见状,宋钊忙道,“沈大小姐,天色已晚,不如先吃点东西吧?”
“不必。”
沈清宁摇了摇头,从药箱中取出一卷银针来。
这些银针长短不一、粗细不同。
虽看似参差不齐,可沈清宁能准确无误的,从中取出她所需要的银针。
她眼睛眨也不眨的,将银针刺入宋宝玉的手指尖,取了一滴血出来。再举起银针放在眼前,可见针尖已经泛黑。
“宝玉并非受寒,是被人下毒了。”
沈清宁拭去了针尖的黑雾,将银针收了起来。
“下毒?”
宋钊不敢置信,“可是,可是宝玉今日一整日,都未曾离开侯府半步!”
宋夫人也是脸色一变,神色震惊的看向沈清宁,“沈大小姐,这……”
“所以说,下毒之人怕就在侯府中。
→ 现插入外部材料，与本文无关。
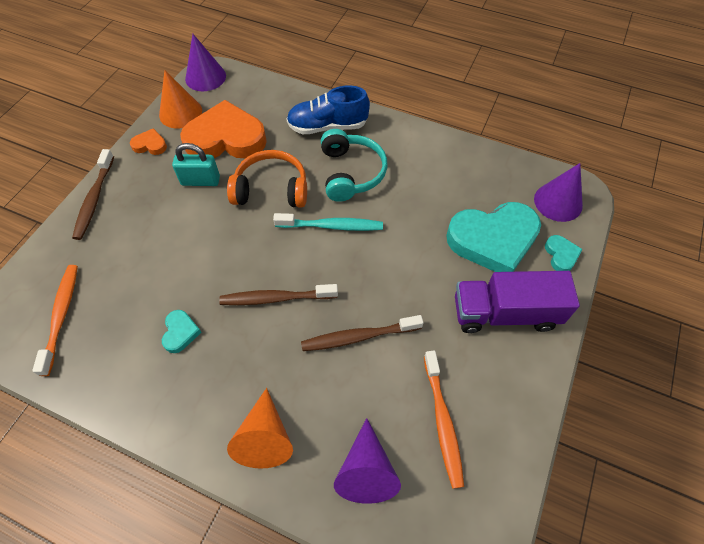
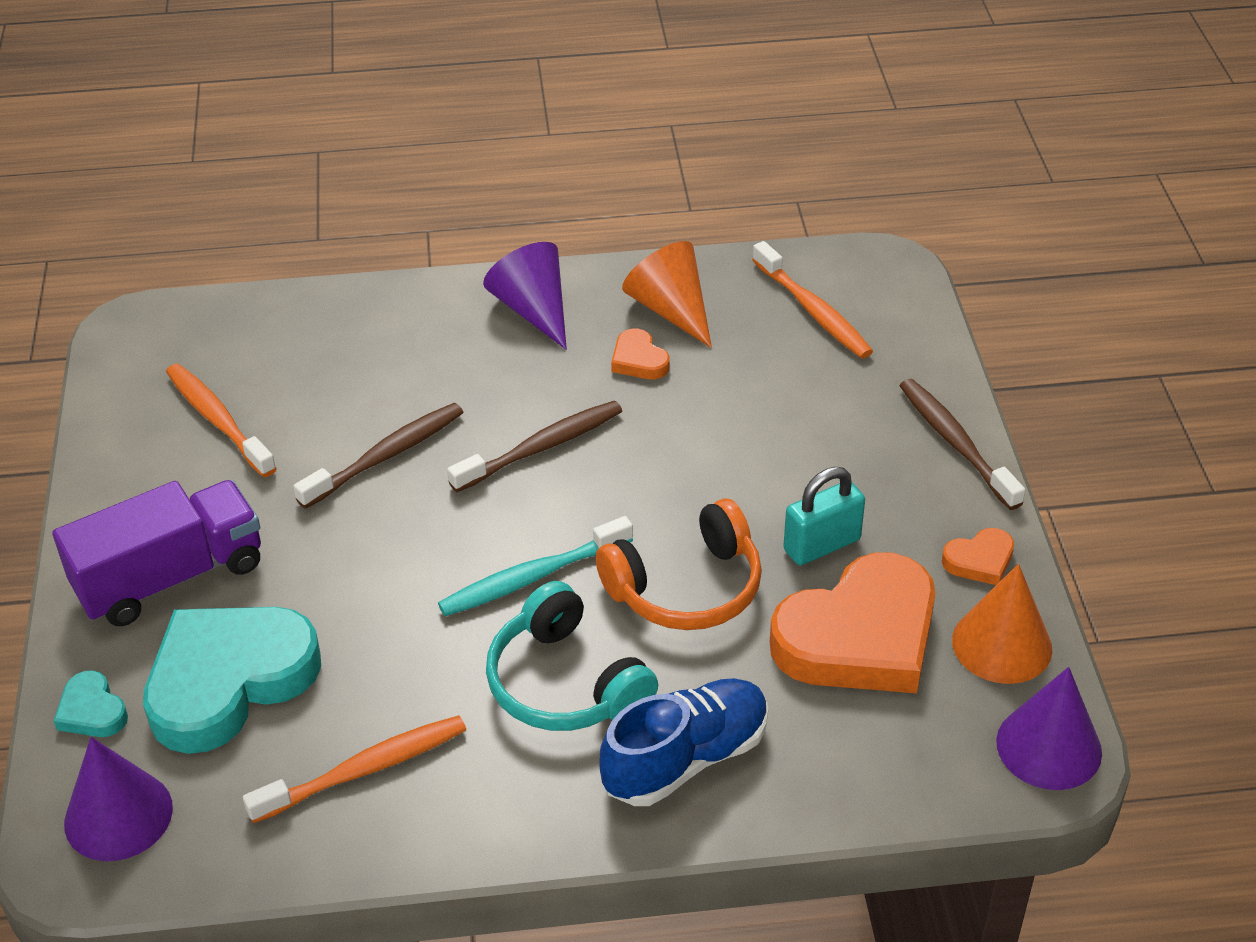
camera: 150 degrees right, 15 degrees down
(180, 332) = (639, 360): turquoise heart -> orange heart
(265, 437) = (439, 321): orange cone -> orange cone (671, 310)
(366, 470) = (295, 344): purple cone -> purple cone (533, 310)
(450, 175) = (364, 770): none -> orange toothbrush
”
沈清宁转头,意味深长的看了宋钊与宋夫人一眼。
不知为何,她脑海中突然想起了,方才姚氏那一张、略有几分刻薄的脸。
不管如何,是侯府家事,她也不会多加掺和。
只是眼下,给宋宝玉解毒要紧。
“因宝玉本就体内有剧毒,两种毒交织在一起。即便是我给他服下黎牙抑制毒素,也很快勾起了毒素蔓延,所以宝玉才会突然病重。”
沈清宁耐心的说道,“接下来,我好好辨认一下是什么毒,方能给宝玉配置解药。”
话音刚落,门外便传来一阵急促的脚步声。
接着,一声苍老的嚎啕哭声,在门外响起,“我可怜的宝玉啊!我的心肝肉儿啊!”